Leaves are generally green because they contain green chlorophyll to perform photosynthesis. In plants with unique colors, those pigments block or dilute the green. They are rare in nature but do occur. Breeders have also created pink-leaf plants to meet demand for more exotic house and garden plants.
1. Tricolor Beech – A Tree with Pink Leaves
European tricolor beech is a medium-sized tree, growing up to 35 feet (10.7 m.) tall and 25 feet (7.6 m.) wide. It is cold hardy through zone 4 and tolerates urban conditions.
The foliage on this beech tree is a deep, purplish green with pale pink to rose margins and striking variegation between the two colors. It thrives in partial sun and cooler, wetter conditions. This is a striking landscaping tree for a garden focal point.
2. Weigela My Monet – A Bush with Pink Leaves
Weigela shrubs are related to honeysuckle and bloom profusely. This dwarf variety, My Monet, blooms in summer and only grows up to about two feet (0.6 m) tall at most.

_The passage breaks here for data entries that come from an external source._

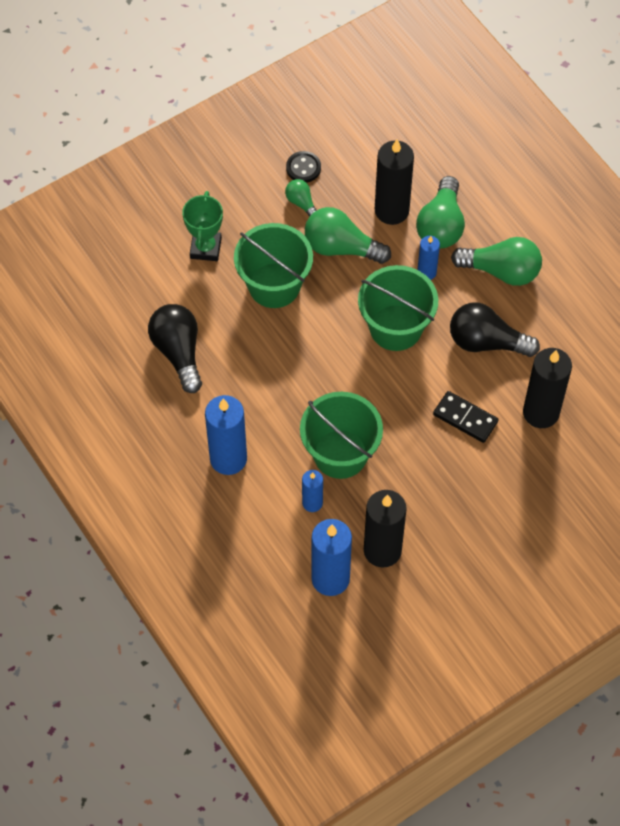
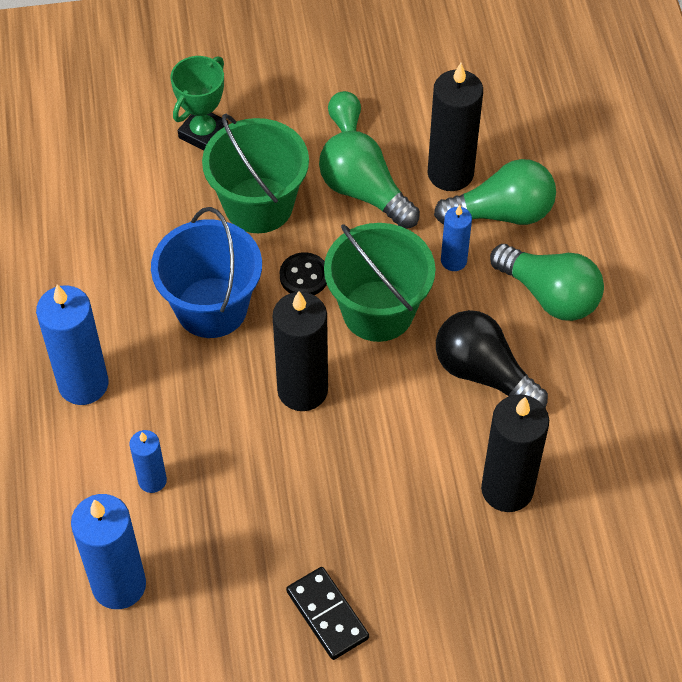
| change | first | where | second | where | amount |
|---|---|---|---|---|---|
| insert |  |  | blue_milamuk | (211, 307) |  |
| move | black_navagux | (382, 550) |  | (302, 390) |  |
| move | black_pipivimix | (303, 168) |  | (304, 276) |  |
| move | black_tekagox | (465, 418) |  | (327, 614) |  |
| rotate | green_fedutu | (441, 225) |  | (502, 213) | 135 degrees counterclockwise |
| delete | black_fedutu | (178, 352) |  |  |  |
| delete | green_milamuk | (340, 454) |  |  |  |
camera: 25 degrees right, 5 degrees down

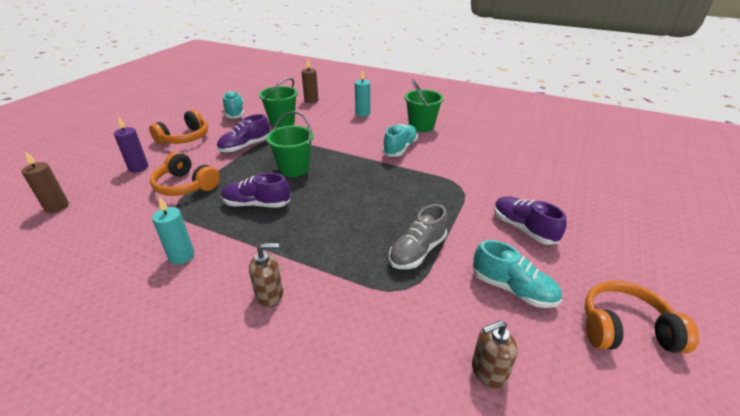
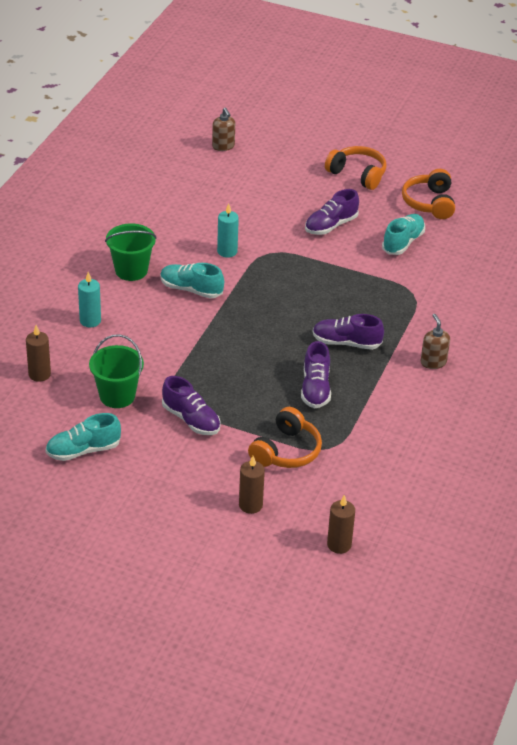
| change | first | where | second | where | amount |
|---|---|---|---|---|---|
| move | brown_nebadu | (488, 372) |  | (223, 146) |  |
| move | turquoise_navagux | (181, 256) |  | (227, 251) |  |
| recolor | purple_navagux | (138, 168) | brown_navagux | (250, 505) |  |
| insert |  |  | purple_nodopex | (346, 343) |  |
| move | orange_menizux | (185, 138) |  | (357, 174) |  |
| delete | green_milamuk | (294, 169) |  |  |  |
| delete | grey_nodopex | (417, 251) |  |  |  |
camera: 95 degrees left, 5 degrees up

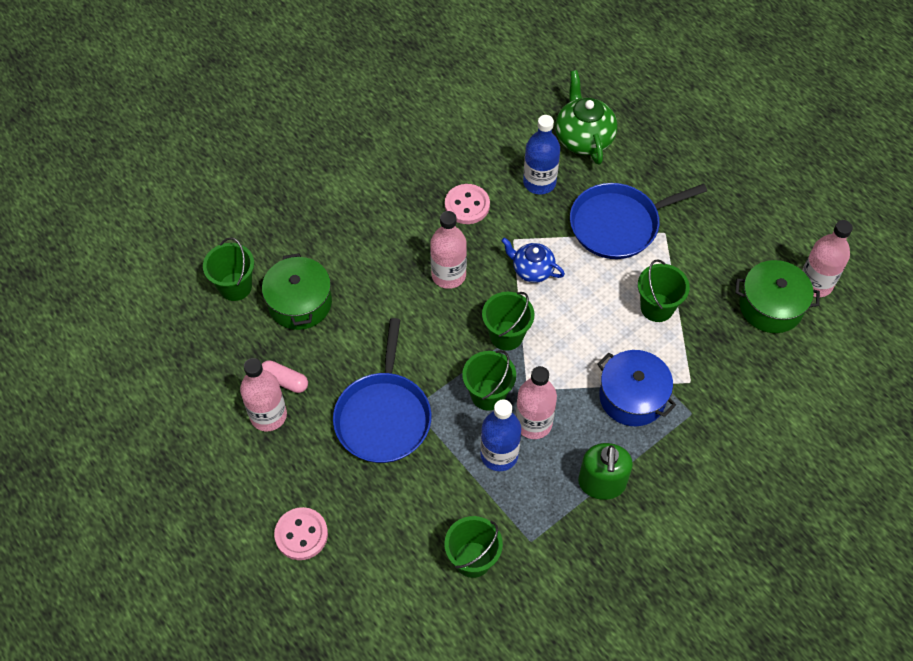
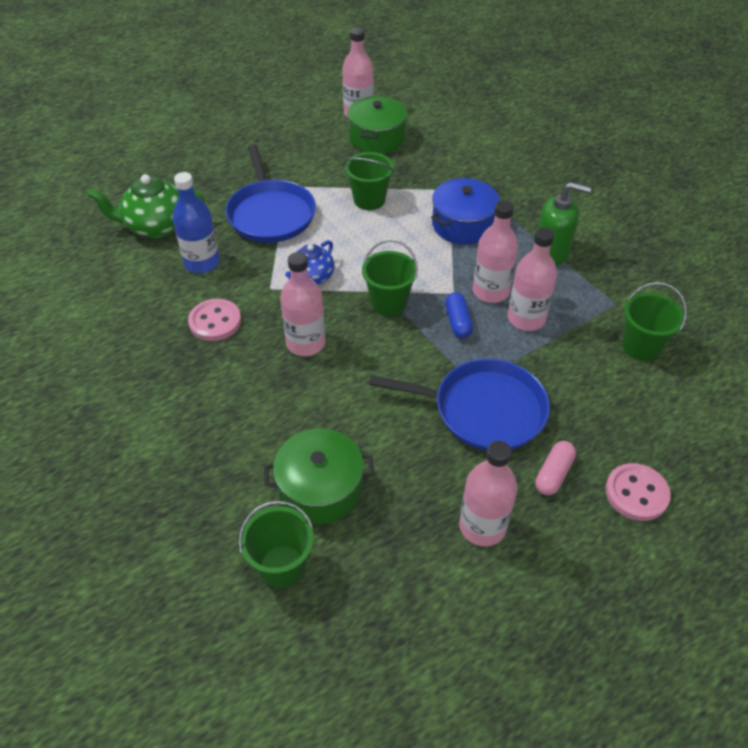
| change | first | where | second | where | amount |
|---|---|---|---|---|---|
| replace | green_milamuk | (488, 394) | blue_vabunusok | (458, 322) |  |
| recolor | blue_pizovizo | (499, 455) | pink_pizovizo | (526, 319) |  |
| move | pink_vabunusok | (284, 381) |  | (553, 474) |  |
camera: 85 degrees left, 10 degrees down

It’s a good shrub for edging and borders. You can also grow it in masses in beds or in containers.
The name My Monet describes its painterly leaves. The foliage is striking and variegated with green and pink. If you grow this shrub in the shade, the pink will be very light, almost cream. In full sun, the edges of the leaves are fully pink.
3. Heuchera Midnight Rose – A Dark and Pink Variegated Plant
Heuchera, or coral bells, is a beloved perennial that comes in numerous varieties. Easy to grow, coral bells produce a low clump of leaves and tall flower stalks in spring. They come in many colors, including variations on pink.
Midnight Rose has dark, nearly black leaves, blotched with pink. The pink spots start out bright and deep in spring and lighten to a creamy pink in summer. They grow in zones 4 through 9 and prefer full or partial sun.
4. Cherry Tart Sedum – Deep Pink Groundcover
This SunSparkler sedum, or stonecrop, is deep reddish-pink in color. Like many other sedums, this variety grows low to the ground, only about six inches (15 cm) tall. It has fleshy, succulent leaves and blooms pink in late summer.
Use Cherry Tart against lighter-colored plants for a striking counterpoint. It can grow in partial shade or full sun, has low water needs, and can tolerate some drought and hot conditions.
5. Brazilian Red Hots – For Hot Climates
Unlike the other plants on this list, this variety of Joseph’s Coat is only hardy to USDA zone 9. It prefers hot and humid conditions and will grow in sun or partial shade with moist soil.
Red Hots gets its name from the brightly-colored leaves. The foliage is variegated with deep red and hot pink. The fall flowers are not spectacular. This is a low shrub to grow for its outstanding foliage.